18 Mar 2020 • Hospitality
Gucci breaks into a surprising scene: Los Angeles’ experimental food community
Rodeo Drive. The infamous Beverly Hills street is home to all things luxury – now including Gucci’s first restaurant offering in the United States. Serving up California-inspired Italian fares concocted by the Michelin-starred chefs Massimo Bottura and Karime López and chef Mattia Agazzi at the outpost, Gucci aims to become a fixture in the Los Angeles region's experimental food scene.
The design of the Gucci Osteria da Massimo Bottura Beverly Hills – which sits on the roof of the Italian fashion brand’s boutique – incorporates elements from the original Osteria location in Florence while taking on a distinctively Californian look. It comes to Rodeo Drive at a time when other major fashion players are also making their first forays into in-store hospitality: earlier this year, Louis Vuitton unveiled its inaugural restaurant and café in Osaka. This is a continuing trend: in Frame 129, we outlined how luxury retail and luxury hospitality are converging.

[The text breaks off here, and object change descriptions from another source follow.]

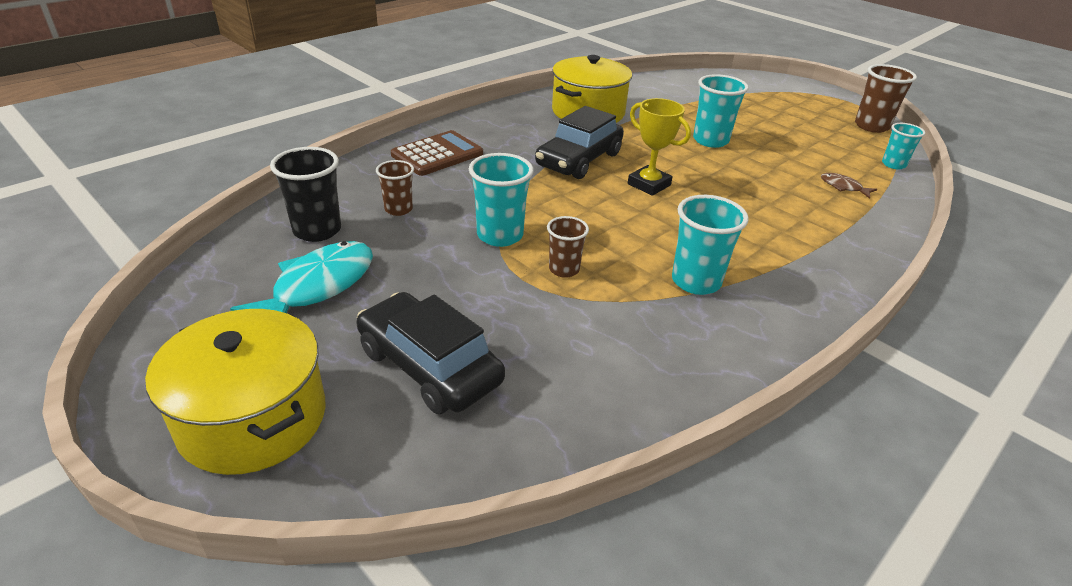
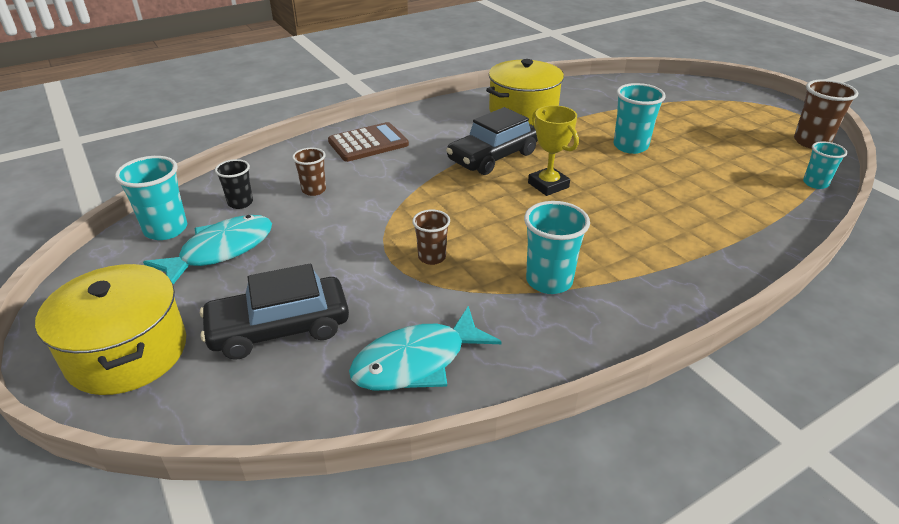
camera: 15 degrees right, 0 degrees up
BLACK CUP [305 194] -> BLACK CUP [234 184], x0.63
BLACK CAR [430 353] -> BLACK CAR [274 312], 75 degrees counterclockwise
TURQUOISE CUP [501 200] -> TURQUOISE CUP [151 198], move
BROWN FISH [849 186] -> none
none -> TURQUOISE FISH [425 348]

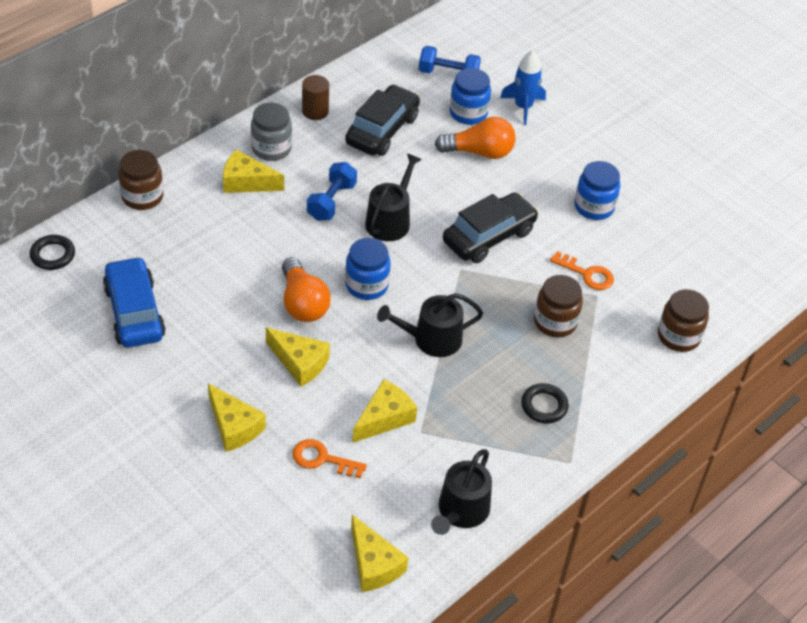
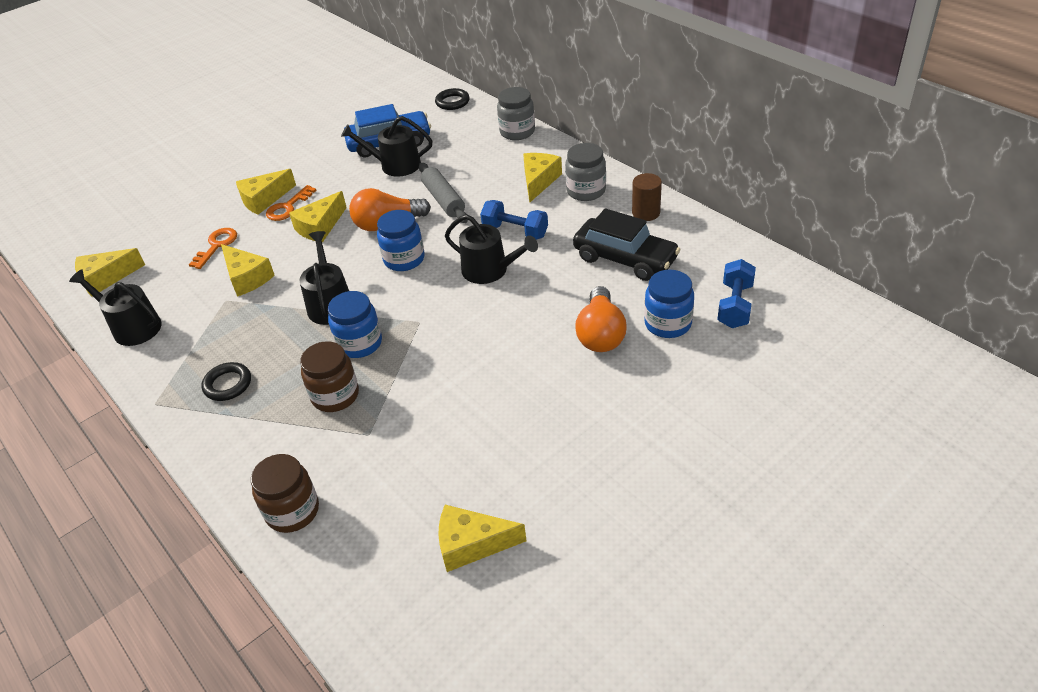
camera: 100 degrees right, 5 degrees down
BROWN JAR [141 180] -> GREY JAR [516 113]
BLACK CAR [491 227] -> none
BLUE ROCKET [523 87] -> none
ORANGE KEY [582 270] -> ORANGE KEY [291 203], move
BLUE JAR [597 190] -> BLUE JAR [355 324], move
none -> BLACK WATERING CAN [386 146]
none -> GREY ROLLING PIN [443 193]
none -> YELLOW CHEESE [482 538]

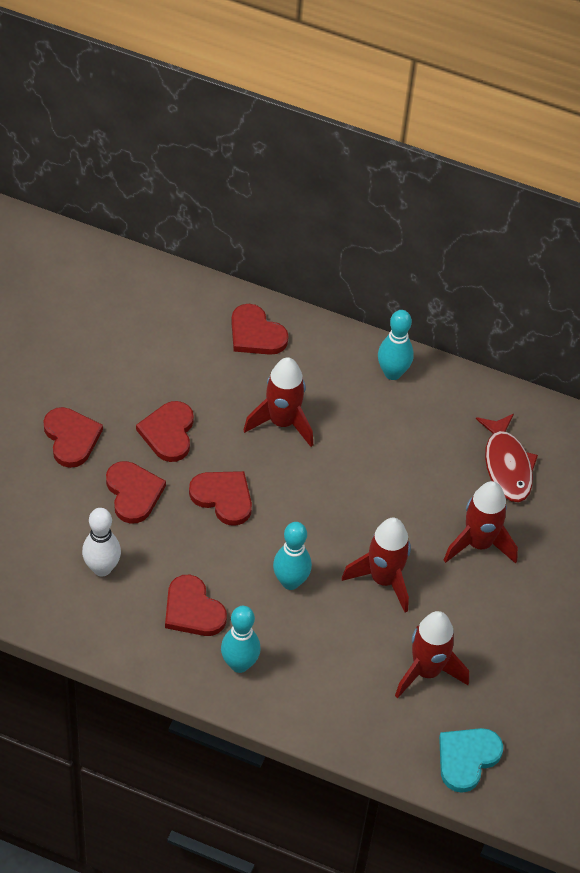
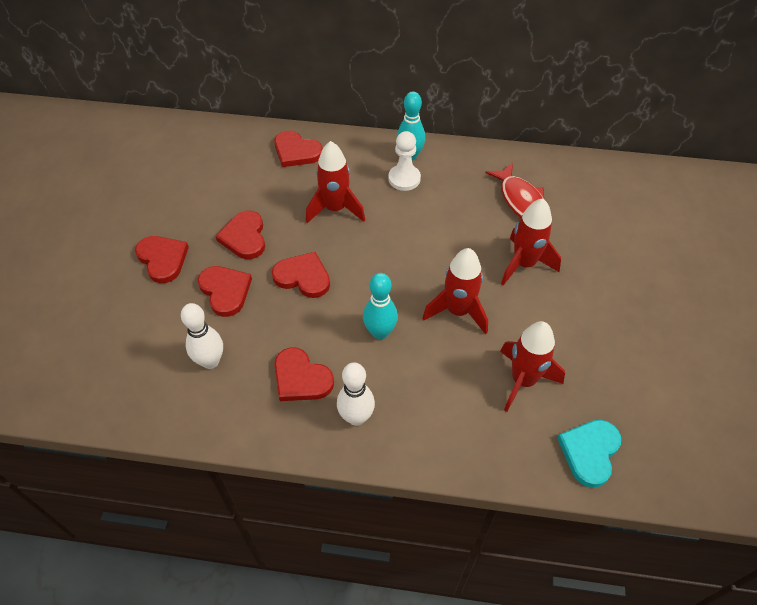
camera: 10 degrees left, 0 degrees up
TURQUOISE BOWLING PIN [241 639] -> WHITE BOWLING PIN [356 394]
none -> WHITE PAWN [404 161]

In Frame 132, we wrote on the strategy behind Nordstrom’s impressive hospitality provision at its new sprawling NYC flagship – an essential offering considering that one in every four transactions across the retailer’s portfolio is food-and-beverage related.
What’s more: Vogue Business recently reported that NYC institution Bergdorf Goodman, English department store Browns and Tiffany & Co. have already opened or plan to add new food ventures to their fashion repertoire this year. ‘In the past, the restaurants were developed to keep customers in the store longer and spend more. Now restaurants are a way to attract people in store,’ Saks Fifth Avenue president Marc Metrick told the publication. It’s not a new idea by any means, or restricted to luxury – think of the food courts in any shopping mall – but integrating dining and drinking options are ways for retailers to become more resilient.
Accommodating to 50 diners at any given time, the intimate osteria space is covered in Gucci Décor wallpaper, adorned with antique mirrors, red marble dining tables and wicker dining chairs. Design features unique to the Beverly Hills restaurant include herringbone wood flooring and cherry-red velvet banquettes that evoke old Hollywood. Outside, a terrace is covered in Italian mosaic marble floor – another nod to Gucci’s motherland is an antique wooden pulpit repurposed as a bar.
So yes: it’s true that people may come to the restaurant for the garments but is quite likely that they’ll stay – and come back – for the gastronomy.